The address that appears alongside your name assigns credit to the institution where the work was conducted. In these days when institutions are held to account for the research that they conduct, having their address correctly entered may be of direct significance to them. The smaller your institution, the more important this will be as your research (or that of your co-authors) will be one of fewer products. Many institutions will rely on pulling lists of publications from databases (such as Web of Science, Scopus or Dimensions). An automated search may not pull out all publications if the name of the institution has been misspelled, misses appropriate accents, or is inverted (e.g. University of Stellenbosch instead of Stellenbosch University). Some databases code names of institutions, so that you may be asked to select yours from a (very long) drop down menu.

Remember that adding the name of your institution, and that of your coauthors, also adds the reputation and endorsement of that establishment to the work. You should already have sufficient confidence in the work that you are doing in order to warrant adding your institution’s address. Some institutions will ask that manuscripts are submitted to a committee for official endorsement before they are submitted for publication. If you are a postgraduate student, you are likely to need your advisor's consent before submitting a manuscript for publication. Because the institutional endorsement is important, institutions are quite picky about who can publish with their name. Thus, any contract that you sign with your institution may well have a clause about not bringing their name into disrepute.
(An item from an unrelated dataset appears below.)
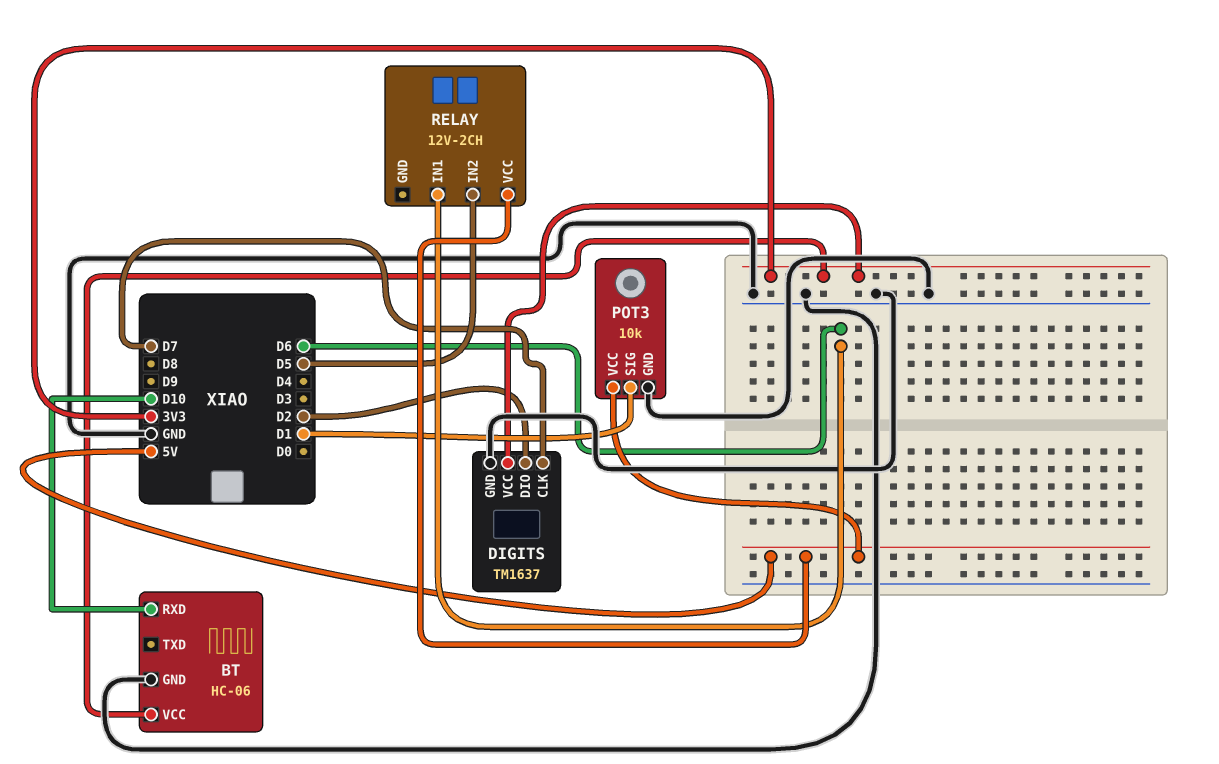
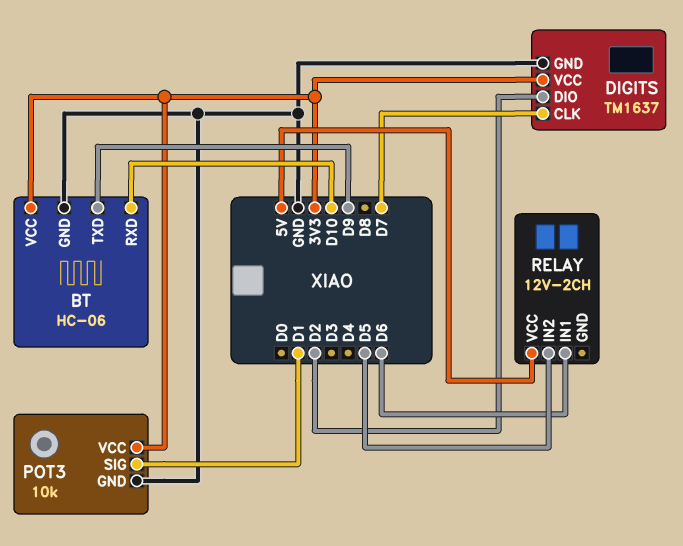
BT pin TXD: none -> D9
POT3 pin VCC: 5V -> 3V3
Clearly, there could be a fine line between your freedom to publish your academic opinion and the interests of your institution and their name. In the US, where academic freedom is protected by the First Amendment, legal assertion usually arises following claims against colleagues, administrators and trustees from the same institution, or against the state (Euben 2002). Happily, in the biological sciences, you are less likely to come up against this line than in some other areas. Most institutions are liberal, and you are unlikely to ever face difficulties. This is most likely to happen when you conduct research that can garner controversy in the traditional or social media. Different periods of time have different trends for what subjects are sensitive to the public. You should be aware of these from your own reading of traditional media, and this is a great reason for staying in touch with what is happening more generally in the world around you.

All this means that although it is arduous, correctly capturing the address of yourself and your coauthors in the initial submission is very important. In order to get ready for this, you should engage your co-authors prior to submission to ask them to provide the exact address that they want you to use.
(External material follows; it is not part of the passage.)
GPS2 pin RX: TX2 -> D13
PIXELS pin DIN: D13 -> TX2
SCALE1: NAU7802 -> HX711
Figurative, physical or postal address?

Some journals require a detailed postal address (with post code), which harks back to the days of when readers wrote letters to authors. Some may only require this for the corresponding author. Other journals appear happy to have a physical address, or even a more figurative address, that stipulates only the department, institutional name and country - this makes sense in terms of acknowledging the affiliation where the work was done. My preference is for a short figurative address that contains all the important information.

Multiple addresses

These days, it is possible that you and/or your coauthors will want to use multiple addresses. There could be many reasons for this. They may have roles at more than one institution (including joint appointments, or honorary affiliations). Again, you may not be aware of this, so it is worth engaging with all coauthors ahead of submission. 
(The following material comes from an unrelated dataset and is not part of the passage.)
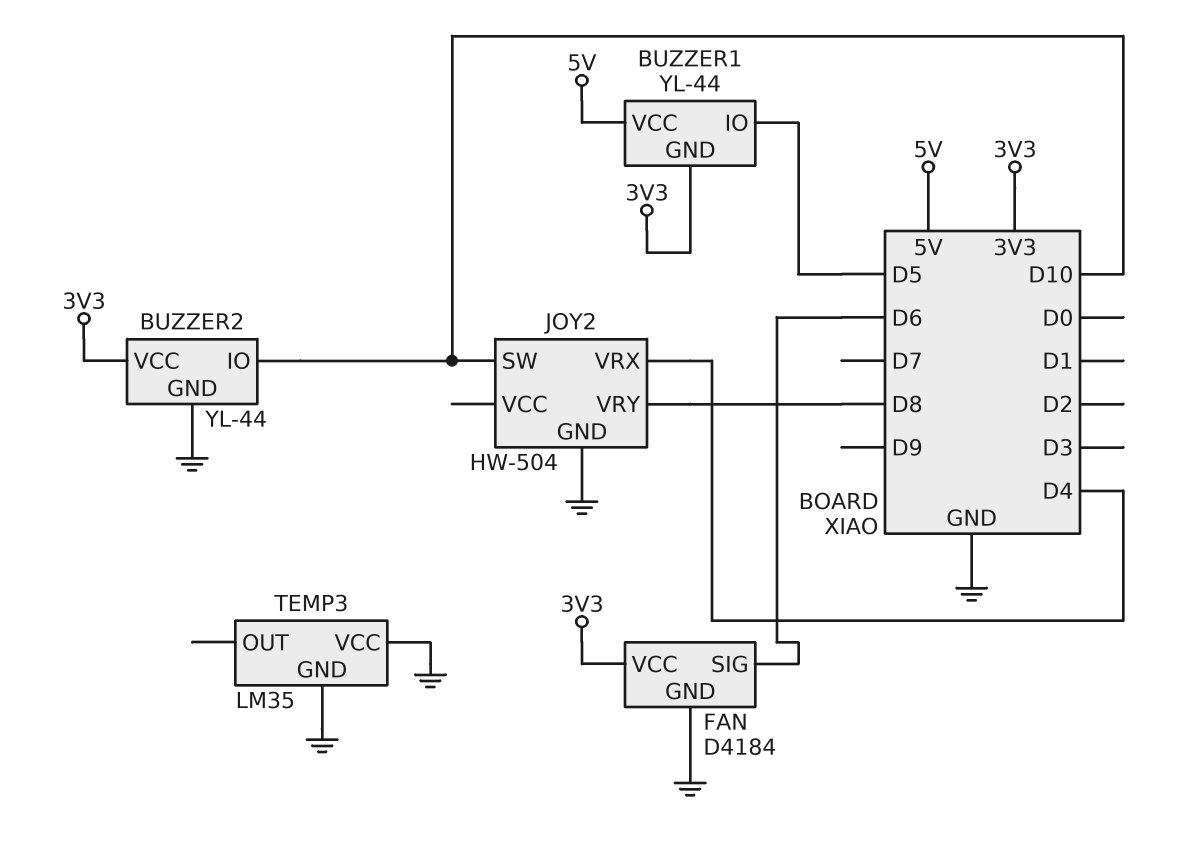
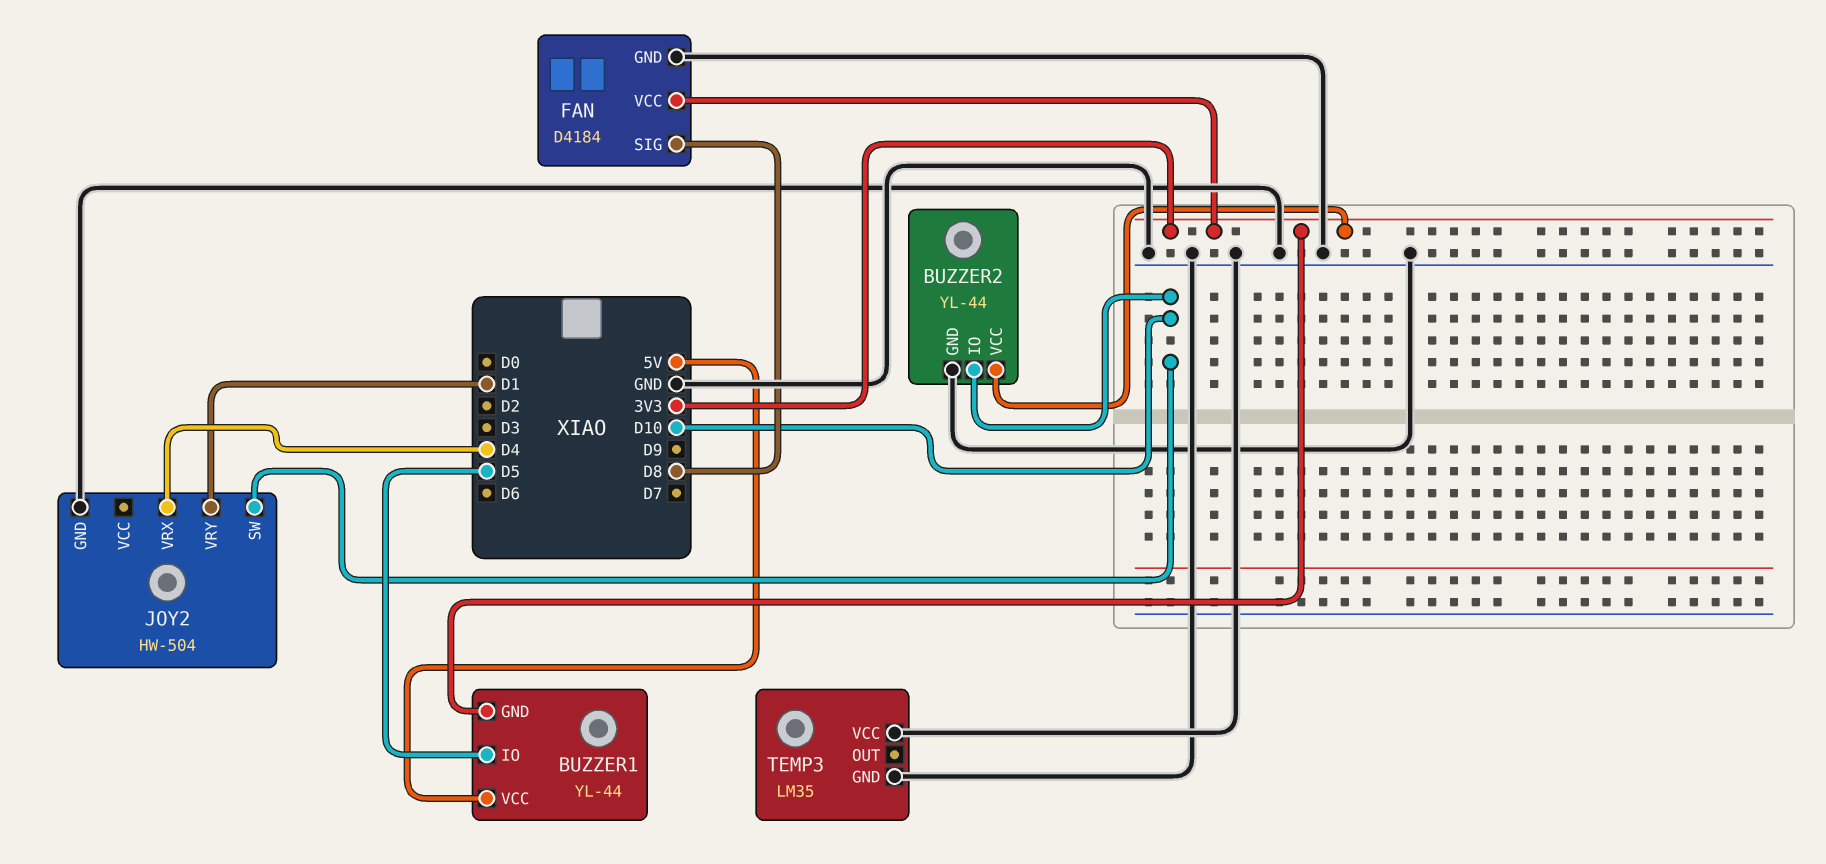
FAN pin SIG: D6 -> D8
JOY2 pin VRY: D8 -> D1

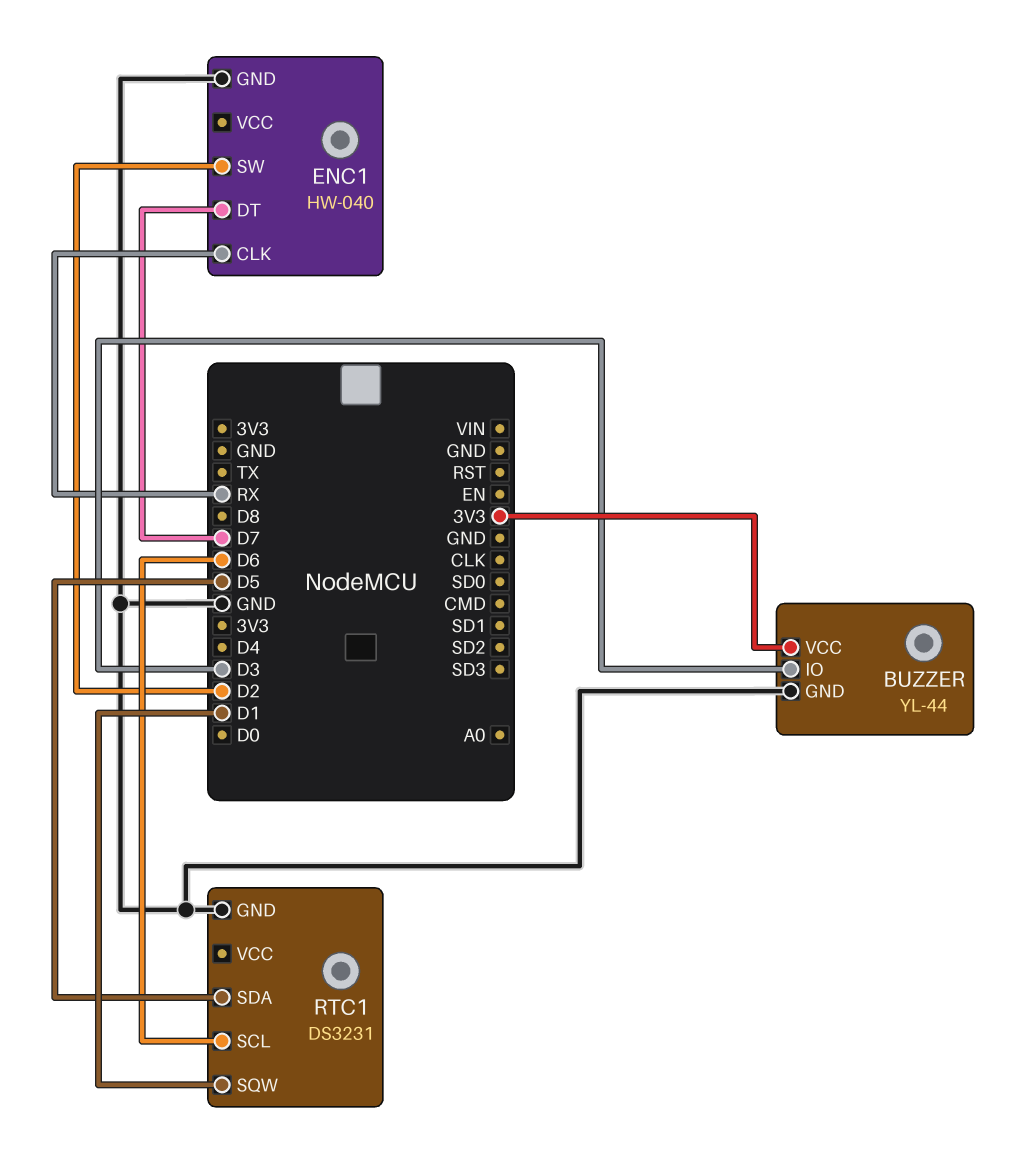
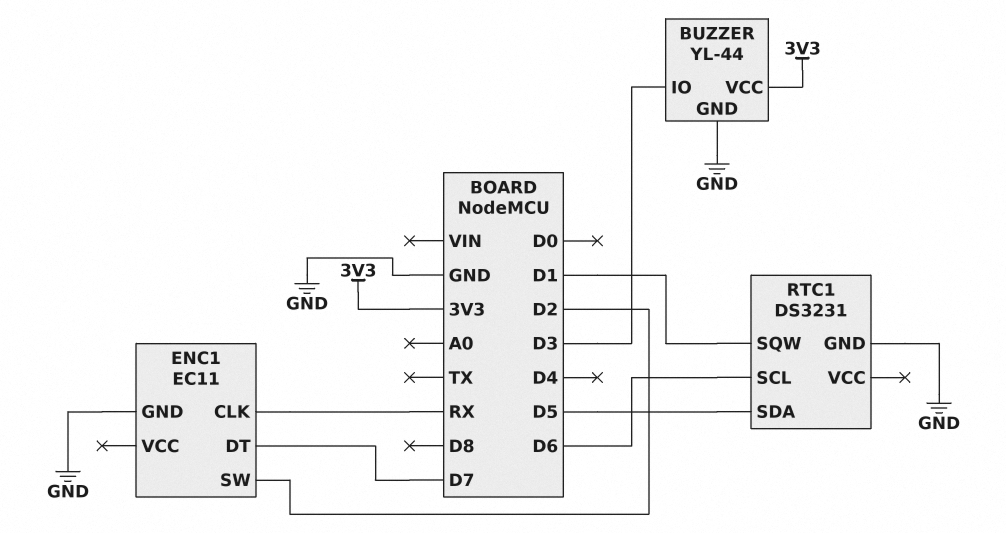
ENC1: HW-040 -> EC11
Some funders ask you to add a line to your address to denote a virtual team. This can easily be done within your institutional address (usually as the first line) and doesn’t require any additional address.

There does not seem to be any limit on the number of addresses that you can use. If you have a legitimate need for adding additional addresses, then you can go to town.

What if your institutional affiliation changes?

If you are a postgraduate student or Early Career Researcher, then you are likely to change your address when you finish your degree, or start a new job. Should you use your new address, where people can find you now, or your old address where you conducted the work?

Essentially, you should use the address where you did the work. If you move after completion (before submission) then you can list your new address as a "corresponding address". If you have used work time and resources at your new address in order to finish the submission (which may well be the case) you should include them. However, the PI on the study should know before you submit if you are planning to add another institutional address as this may impact the way in which their institution considers the work.  

Article Processing Charges

Your address may give you access to funds for publishing your article in Open Access journals, or when there is an article publishing charge (APC). It may be the case that your new address has access to funds for APC, but your old address does not. Is this a legitimate reason for adding the new address? 

Some might consider that access to APC may constitute additional funding towards a study and therefore warrant addition of an address. My feeling is that this is a contentious issue and that you shouldn’t make any assumptions. Rather discuss this openly with your co-authors and try to determine whether they all agree on adding an address, or whether there is another way toward paying an APC. 

In summary

In my view, you should use the address where you did the work. To give a new address when work was done at the old one is denying the old institute the credit that they deserve in having supported you at that time. Of course, addresses change and the amount of support may not be important any more. For example, I published some work this year for which the data was collected >15 years ago. I didn't include the address where I was back then, but I did make sure that there was an acknowledgement to the funding. 

  Lab  Writing

Do toads shit in the woods?

05 November 2021

Expanding populations of toads shit in the woods

A recent study by CIB MSc student, Carla Wagener, and CIB researcher John Measey, found that the gut microbiome on invasive toads shifts in expanding populations. 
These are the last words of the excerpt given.